A Registered Retirement Savings Plan or RRSP is a type of Canadian account for holding savings and investment assets. The RRSP’s purpose is to promote savings for retirement. Rules determine the maximum contributions and the assets allowed. Approved assets include savings accounts, guaranteed investment certificates (GICs), bonds, mortgage loans, mutual funds, income trusts, corporate shares (stocks), foreign currency and labour-sponsored funds.
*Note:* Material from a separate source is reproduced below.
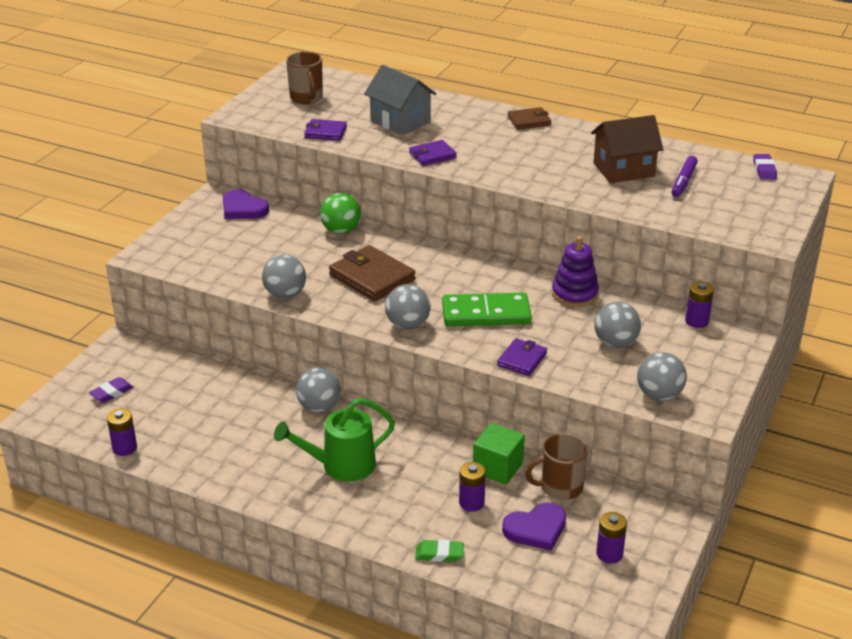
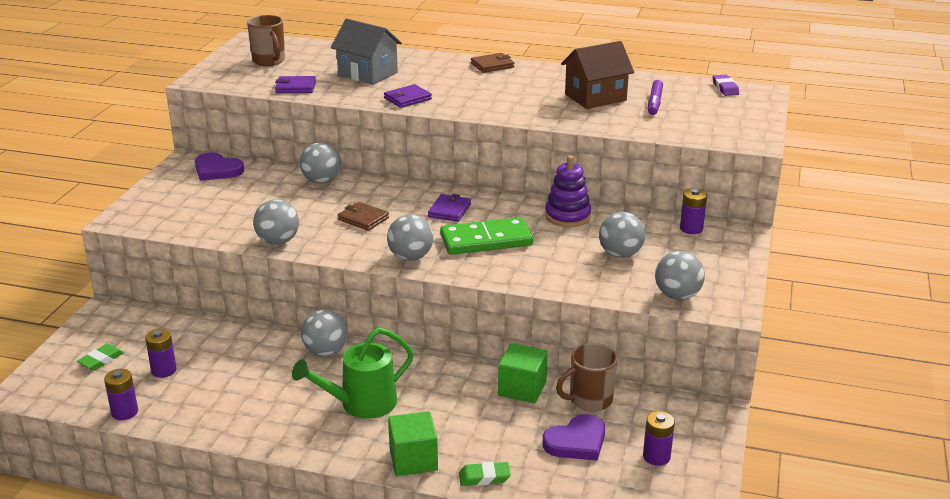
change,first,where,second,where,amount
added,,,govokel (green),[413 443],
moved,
For the most part, contributions to RRSPs are deductible from taxable income, reducing income tax payable. Since Canada has a progressive tax system, taxes are reduced at the highest marginal rate. Disbursements from an RRSP are taxable as income at the time of withdrawal regardless of the type of profit earned while inside the RRSPs
Types of RRSPs:
- Individual RRSP
With Individual RRSPs, the account holder is also called a contributor, as only they contribute money to their RRSP.
- Spousal RRSP
A Spousal RRSP allows a higher earner, termed a spousal contributor, to contribute to an RRSP in the spouse’s name. In this case, it is the spouse who is the account holder.
- Group RRSP
In a group RRSP, an employer arranges for employees to make contributions, as they wish, through a schedule of regular payroll deductions. The employee can decide the size of contribution per year and the employer will deduct an amount accordingly and submit it to the investment manager selected to administer the group account. The contribution is then deposited into the employee’s individual account and invested as specified.
The primary difference with a group plan is that the contributor realizes the tax savings immediately, instead of having to wait until the end of the tax year.
- Pooled RRSP
Pooled Retirement Pension Plan (PRPP) is legislation introduced during the 41st Canadian Parliament aimed at employees and employers in small businesses, as well as the self-employed.